Colorado University Athletics

CU Safety Thompson Eyes Special Season For Buffaloes
August 19, 2016 | Football, Neill Woelk
CU senior says Buffs want to do 'what nobody in country thinks we can do'
BOULDER — For the last three seasons, Tedric Thompson has been one of the most consistent and productive players on Colorado's defense.
He has 24 career starts to his credit, including all 13 games a year ago. In 2014 he led the Buffs in interceptions with three — the only three the Buffs produced all season — and he added three more last year, tying for the team lead. He also finished with 80 tackles (third best), five tackles for loss, six third-down stops and nine pass breakups.
For his efforts, he was a third-team all-Pac-12 pick by Phil Steele while the conference's coaches made him an honorable mention selection. Heading into this season, he was a preseason third-team all-conference pick.
But numbers and accolades really don't register on Thompson's radar. What does get his attention, though, is the fact that he's playing in a secondary that he and his coaches believe could be among one of the best in the Pac-12 — and one, they believe, that could help the Buffs produce one of their best seasons in recent memory.
"I think he's going to be one of the better DBs in the conference," said CU safeties coach Joe Tumpkin. "He's made huge strides in everything — his mental game, his knowledge, his technique. This being his second year in this defensive scheme, he has a better understanding of it. It's allowed him this camp and last spring to really kind of refine his skills, his tools. He's done an unbelievable job in that, and he's also taken on more of a leadership role, too."

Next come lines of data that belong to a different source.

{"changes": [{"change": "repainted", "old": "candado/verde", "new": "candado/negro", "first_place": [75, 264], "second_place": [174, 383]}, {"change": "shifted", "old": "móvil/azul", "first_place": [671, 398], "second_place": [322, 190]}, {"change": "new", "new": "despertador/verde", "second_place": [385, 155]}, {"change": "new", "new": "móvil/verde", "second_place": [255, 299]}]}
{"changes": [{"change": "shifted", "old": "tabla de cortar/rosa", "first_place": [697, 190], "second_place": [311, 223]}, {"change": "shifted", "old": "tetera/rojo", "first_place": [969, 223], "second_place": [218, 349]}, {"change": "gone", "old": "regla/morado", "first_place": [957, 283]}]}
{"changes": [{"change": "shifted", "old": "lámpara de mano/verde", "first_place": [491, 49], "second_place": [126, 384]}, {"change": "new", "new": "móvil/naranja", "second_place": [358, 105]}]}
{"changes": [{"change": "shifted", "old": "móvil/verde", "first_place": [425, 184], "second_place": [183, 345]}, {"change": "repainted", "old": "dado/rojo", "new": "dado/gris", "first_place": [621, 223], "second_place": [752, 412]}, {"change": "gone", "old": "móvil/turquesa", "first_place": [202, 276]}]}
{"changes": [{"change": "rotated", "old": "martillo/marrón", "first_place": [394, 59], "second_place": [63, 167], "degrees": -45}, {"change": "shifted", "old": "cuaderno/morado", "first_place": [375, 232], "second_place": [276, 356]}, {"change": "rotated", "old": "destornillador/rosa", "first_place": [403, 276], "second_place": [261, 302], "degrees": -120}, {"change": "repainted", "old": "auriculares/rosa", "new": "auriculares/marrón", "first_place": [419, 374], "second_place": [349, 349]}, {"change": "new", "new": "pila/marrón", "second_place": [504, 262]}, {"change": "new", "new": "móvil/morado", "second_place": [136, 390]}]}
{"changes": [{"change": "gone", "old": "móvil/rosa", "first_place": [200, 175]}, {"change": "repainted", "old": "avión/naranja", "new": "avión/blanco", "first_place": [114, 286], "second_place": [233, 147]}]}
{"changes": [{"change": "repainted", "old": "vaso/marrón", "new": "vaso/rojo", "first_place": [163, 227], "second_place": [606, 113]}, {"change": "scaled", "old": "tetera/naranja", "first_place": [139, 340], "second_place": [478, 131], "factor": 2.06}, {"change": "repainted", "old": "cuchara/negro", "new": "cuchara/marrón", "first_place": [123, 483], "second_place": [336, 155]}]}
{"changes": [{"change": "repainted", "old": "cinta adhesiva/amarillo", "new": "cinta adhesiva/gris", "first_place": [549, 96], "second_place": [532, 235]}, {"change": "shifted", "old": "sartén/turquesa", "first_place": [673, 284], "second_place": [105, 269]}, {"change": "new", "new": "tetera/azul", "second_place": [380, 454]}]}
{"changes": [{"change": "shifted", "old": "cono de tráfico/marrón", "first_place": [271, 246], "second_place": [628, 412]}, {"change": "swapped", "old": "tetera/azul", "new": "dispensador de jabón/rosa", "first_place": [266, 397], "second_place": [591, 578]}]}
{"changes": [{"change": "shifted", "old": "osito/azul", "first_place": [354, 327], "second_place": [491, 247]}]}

But what Thompson has that can't really be taught is an instinct for the game, what the NFL scouts who visit practice call "ball skills." Thompson simply sees the game through a prism that not all players have, one that puts him in the right place at the right time on a regular basis.
"He has that natural instinct as a football player," Tumpkin said. "He sees things and dissects things. He might not always truly understand it, but when you watch him in game film, he's always around the ball. Now that he has the opportunity to refine some of his skills, it's just making that understanding of what he does even sharper. It makes him a quicker, better, faster player."
Thompson just shrugs and grins when asked about that instinct.
"I don't know how you really define it," he said. "I just remember growing up, my coaches always said, 'See ball, get ball.' I guess I just live off of that. When I see the ball, I try to get there."
But Thompson doesn't live off of his instinct alone. He's done his best to improve his pass cover skills, something coaches told him he needed to work on. The result has been a camp when he's been extremely effective in those situations, to the point that the defensive scheme now relies on him regularly in that area.
"He's really improved his cover skills," head coach Mike MacIntyre said. "We've put him in a lot of coverage situations, not just filling the alley. He worked on that hard in spring and in the offseason and I've seen a big difference out here in that."
The fact that the player who has led the Buffs in interceptions the last two seasons wanted to work on his pass cover skills is a strong statement about Thompson's dedication to the game. The fact that he turned to a teammate known for his cover skills is a testament to his willingness to go to the source when he seeks answers.
"I tell people all the time the people I have to credit are obviously my coaches," Thompson said. "But I also have to credit Chido (Buffs cornerback Chidobe Awuzie). Since I was a freshman, I've always been in his ear. In my eyes, he's a first-round pick. I think he's the best corner in the Pac-12, so I'm always asking him questions about man coverage, things like that, and it's helped."
Thompson has the prototype body for a safety. At 6-foot-1, 205 pounds, he is a fearless tackler, has good speed and can jump. He's been a terrific run stopper for the Buffs and his improved cover skills could make the Buffs' secondary one of the surprise positions in the Pac-12 this season (ESPN recently ranked CU's defensive backs as only the eighth-best group in the conference).
"Hands down, I think we could be the best secondary in the Pac-12," Thompson said quietly. "We believe that."
Tumpkin — never a coach to hand out empty praise — believes the group has that potential.
"We have opportunity to have one of the better secondaries in this conference, especially when you have guys like Chido and Tedric and (Ryan) Moeller and Fo (Afolabi Laguda). Isaiah Oliver is coming along, Witherspoon is growing — and we've got some good young guys, too. Our focus is going to be on getting our skills better, getting this defense locked down and making sure that we're one of the better secondaries if not the best secondary in this conference."
And if that happens, if the Buffs live up to their potential, the reward will be what they all want to see.
"We don't worry about accolades," Tumpkin said. "The one thing we know about those is that as the team improves and the more games we win as a football team, the more recognition people get. One of the things we talk about as a secondary is that we can only control the things we can control — and we can control the wins. We get more wins, all the other stuff will come."
Thompson has the same goal in mind. After three years of going through the rebuilding process, the CU senior wants to leave behind a legacy that fans will remember.
"Our confidence is different," Thompson said at CU's Media Day early in camp. "We're not worried about things anymore. We want our legacy to be something that nobody in the country thought we could do — that's go to the Pac-12 Championship. We don't think anybody is better than us. That's what we want our legacy to be."